The Lantern Rig That Taught Space a New Trick
Dust floated under the theater catwalk while a stagehand steadied a lantern on a strange rig: one hoist cable and three swivel rings. One pull sent the light in a line. Two pulls spread a glowing sheet across the curtain. Three pulls let the beam wander through the haze. One rig, bigger room to move.
Regular geometry is comfortable with a path or a stretched surface. This rig asks for more, because every move carries its own turning with it. The new step was simple to say and hard to build: treat motion from one, two, or three controls as real shapes in this four-part space, and let the rig carry its own right-angle frame as it goes.
Then the crew trims each control to the same size, the way you would check every ring before a lift. Now the motion can be read cleanly. If one pull changes along itself, the beam bends. If a change shows up only when two pulls work together, the whole frame twists. Here, bend and twist are pointed turns, not just amounts.
They also worked out the bookkeeping for change, one control at a time.

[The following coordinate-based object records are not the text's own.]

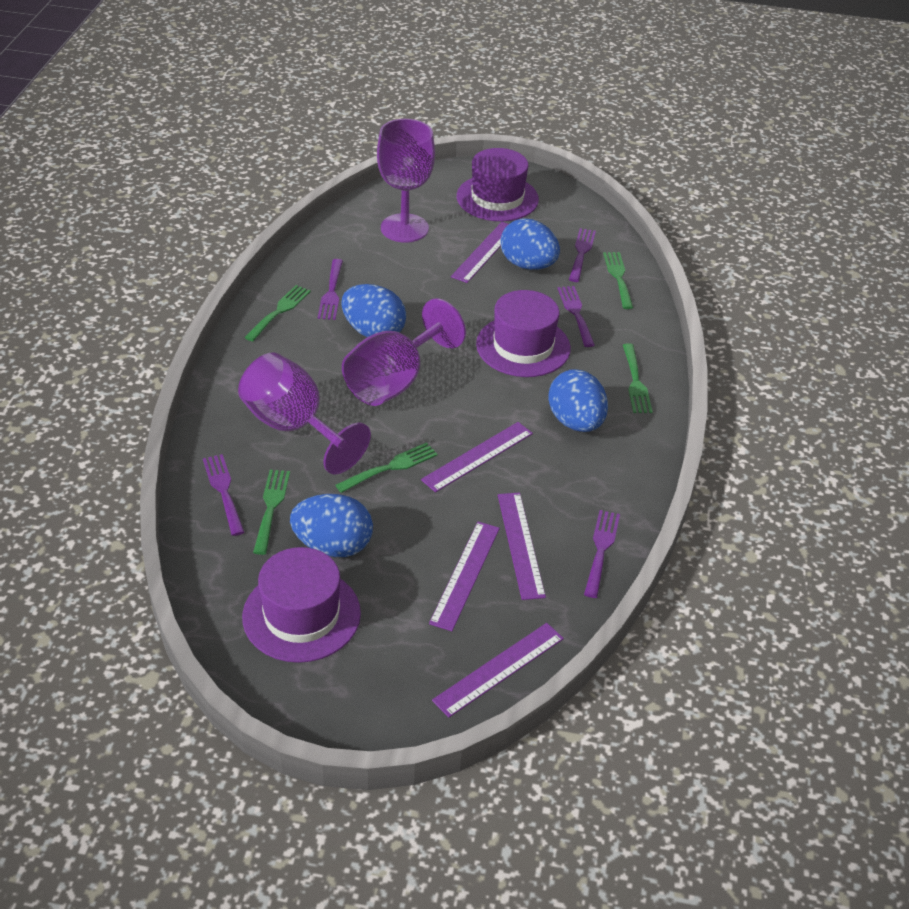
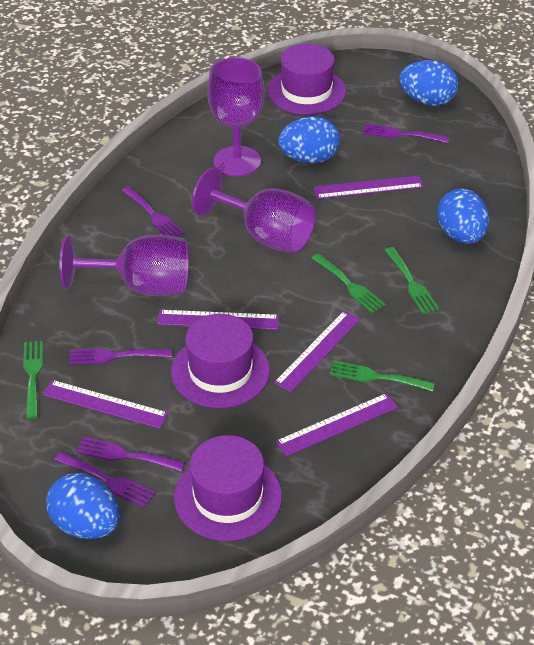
green fork: 5 -> 4

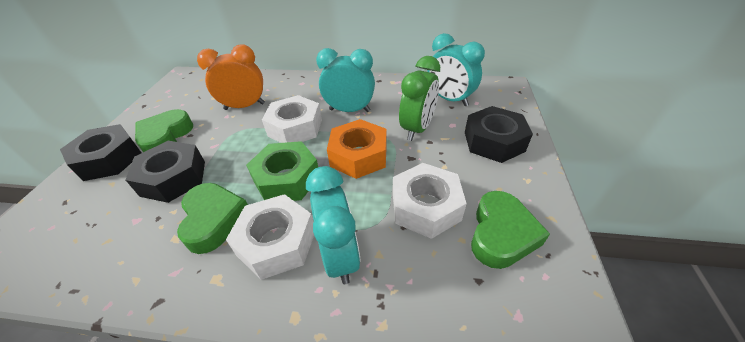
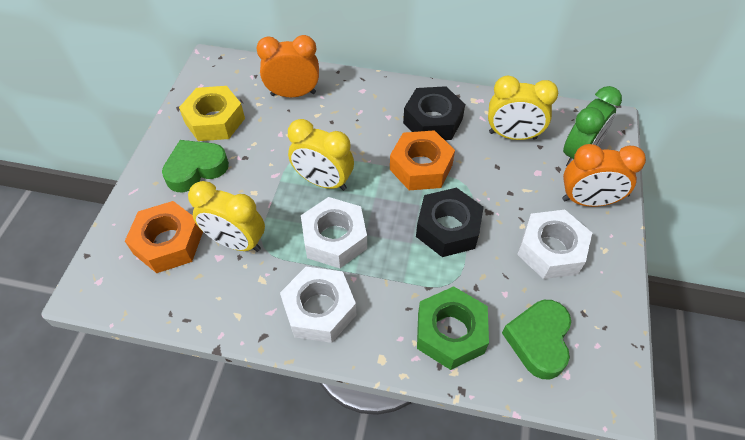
black nut: 3 -> 2
green heart: 3 -> 2
orange clock: 1 -> 2
orange nut: 1 -> 2
turquoise clock: 3 -> 0
yellow clock: 0 -> 3
yellow nut: 0 -> 1

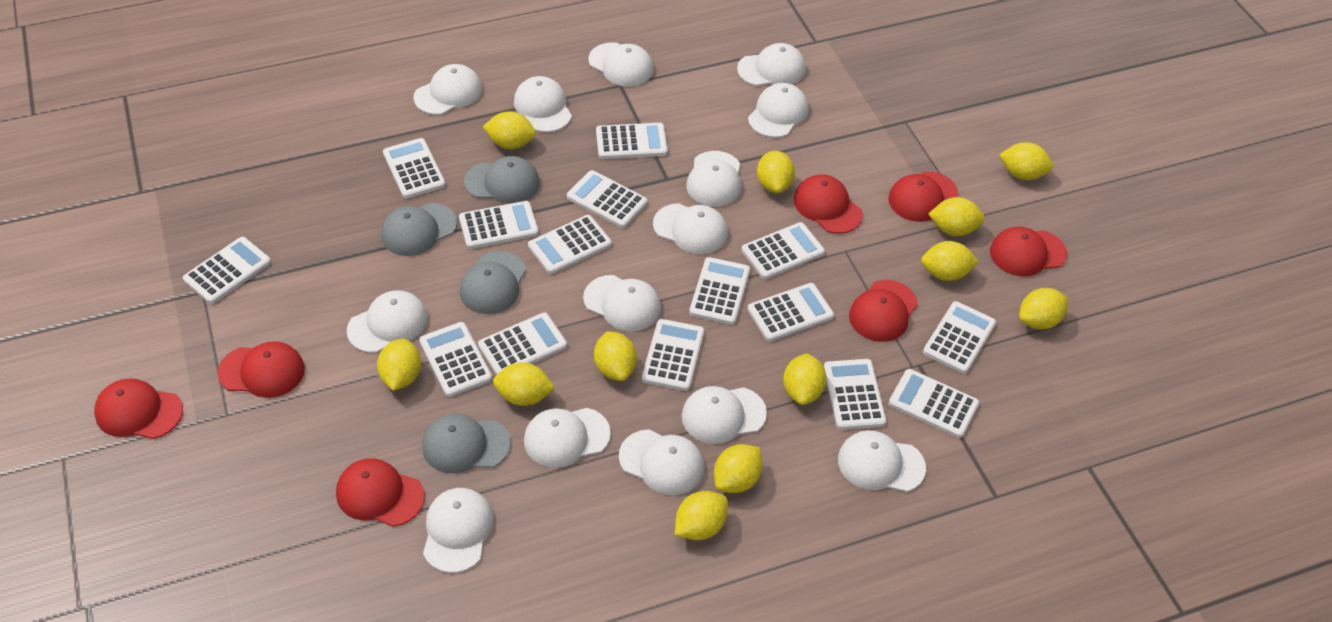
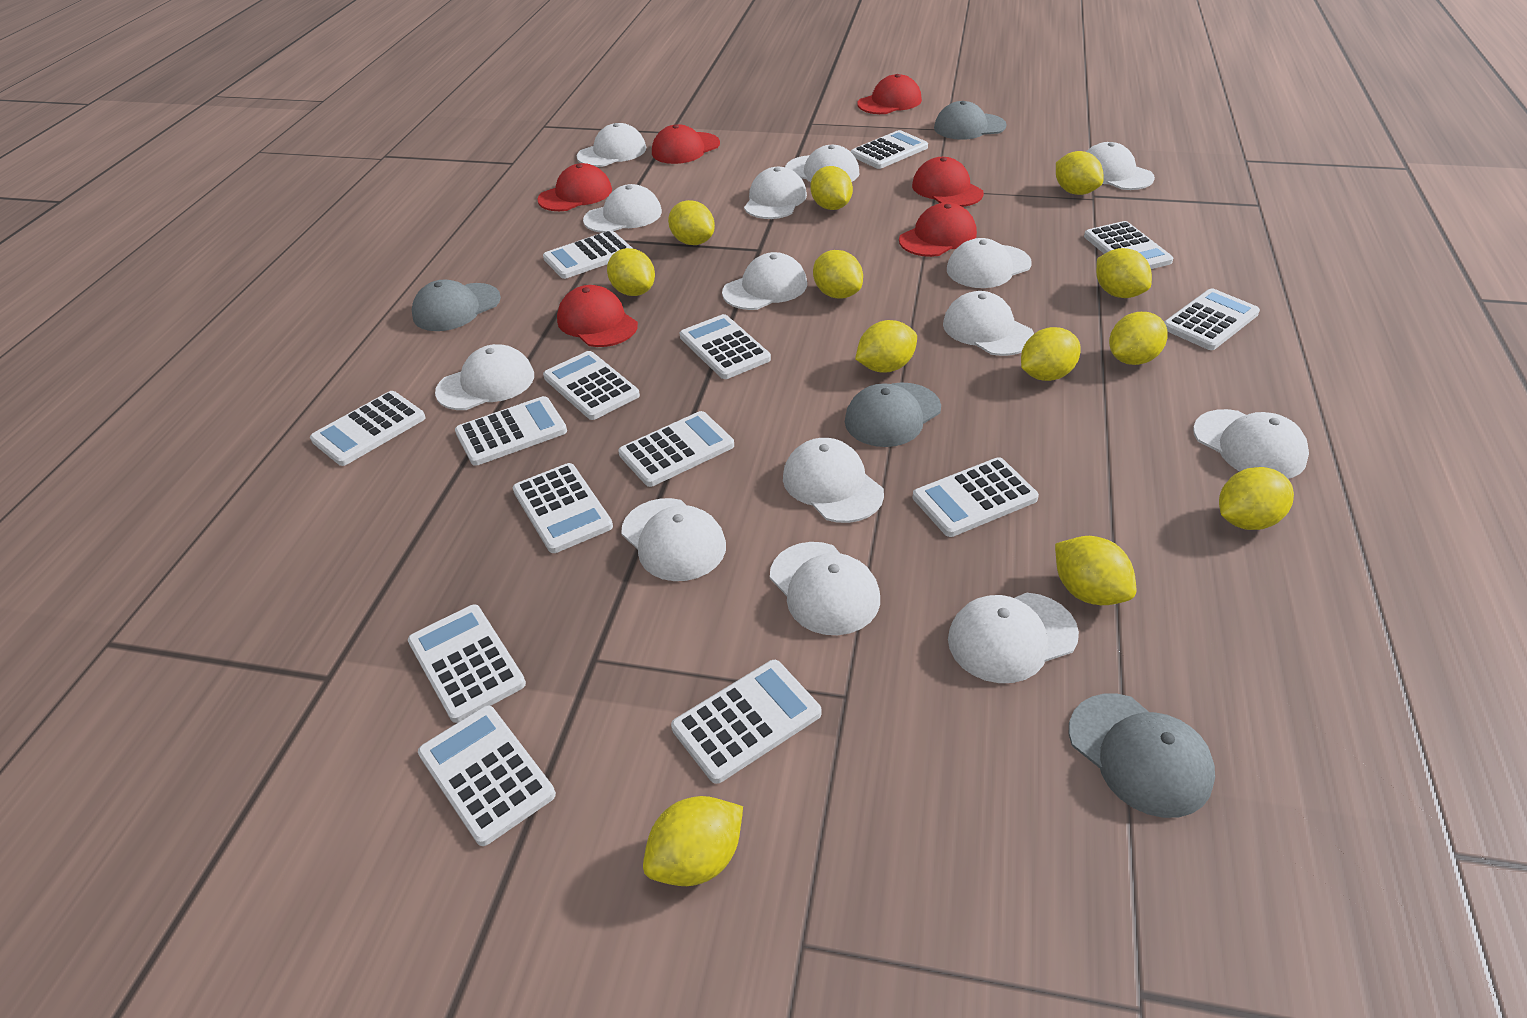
red cap: 7 -> 6
white calculator: 15 -> 14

A special balance keeps the real part of each piece smoothed out, with no sharp little bumps nearby. When those changes are laid into a square grid of numbers, the rig matches the old rules of geometry step for step. Four controls, four directions, same local balance.
At the end, the lantern keeps moving and its little frame keeps turning with it. That turning can be packed into short notes in the four-part system, then read back as the usual turning tables of ordinary space. So the old picture stops feeling like a narrow hallway. Curves, surfaces, bending, twisting, all of it keeps going once the rig leaves the floor.